---------- Data to examine

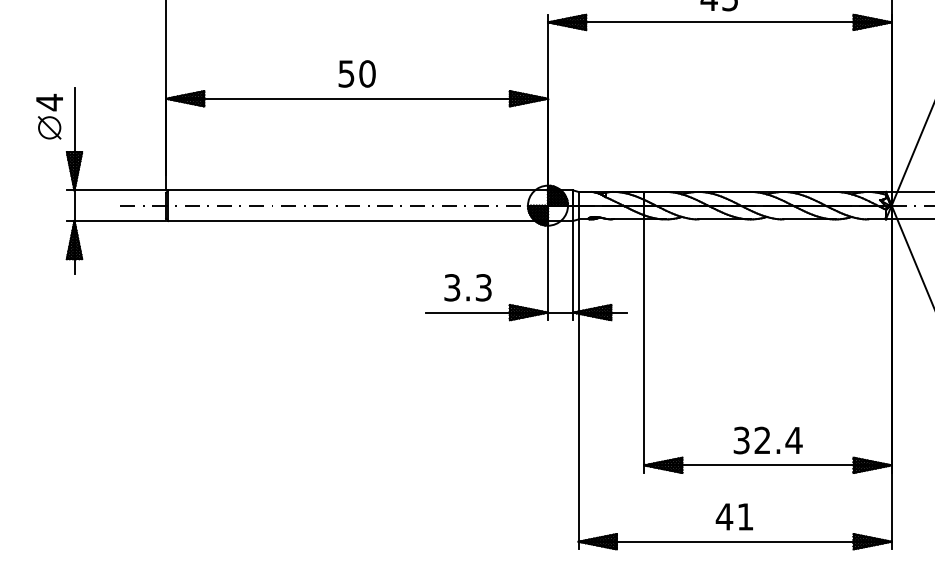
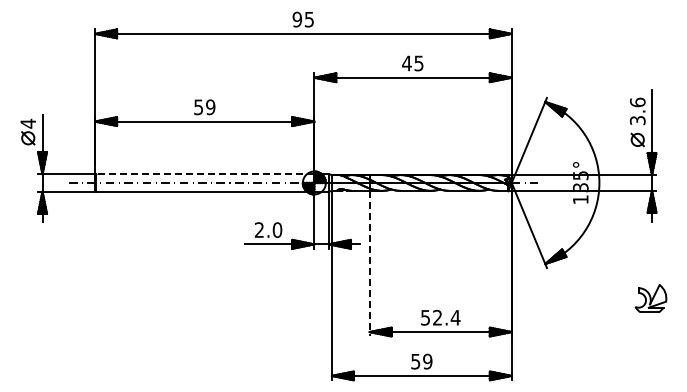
text: (367, 74) -> (210, 107), 50 -> 59
line: (358, 190) -> (205, 174), solid -> dashed
text: (468, 286) -> (268, 229), 3.3 -> 2.0
line: (643, 345) -> (369, 263), solid -> dashed
text: (741, 438) -> (425, 316), 32.4 -> 52.4
text: (734, 516) -> (421, 361), 41 -> 59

--------------------

• Description of the task: Where a line of the data includes the string "dashed", list that line.

• Written reply:
line: (358, 190) -> (205, 174), solid -> dashed
line: (643, 345) -> (369, 263), solid -> dashed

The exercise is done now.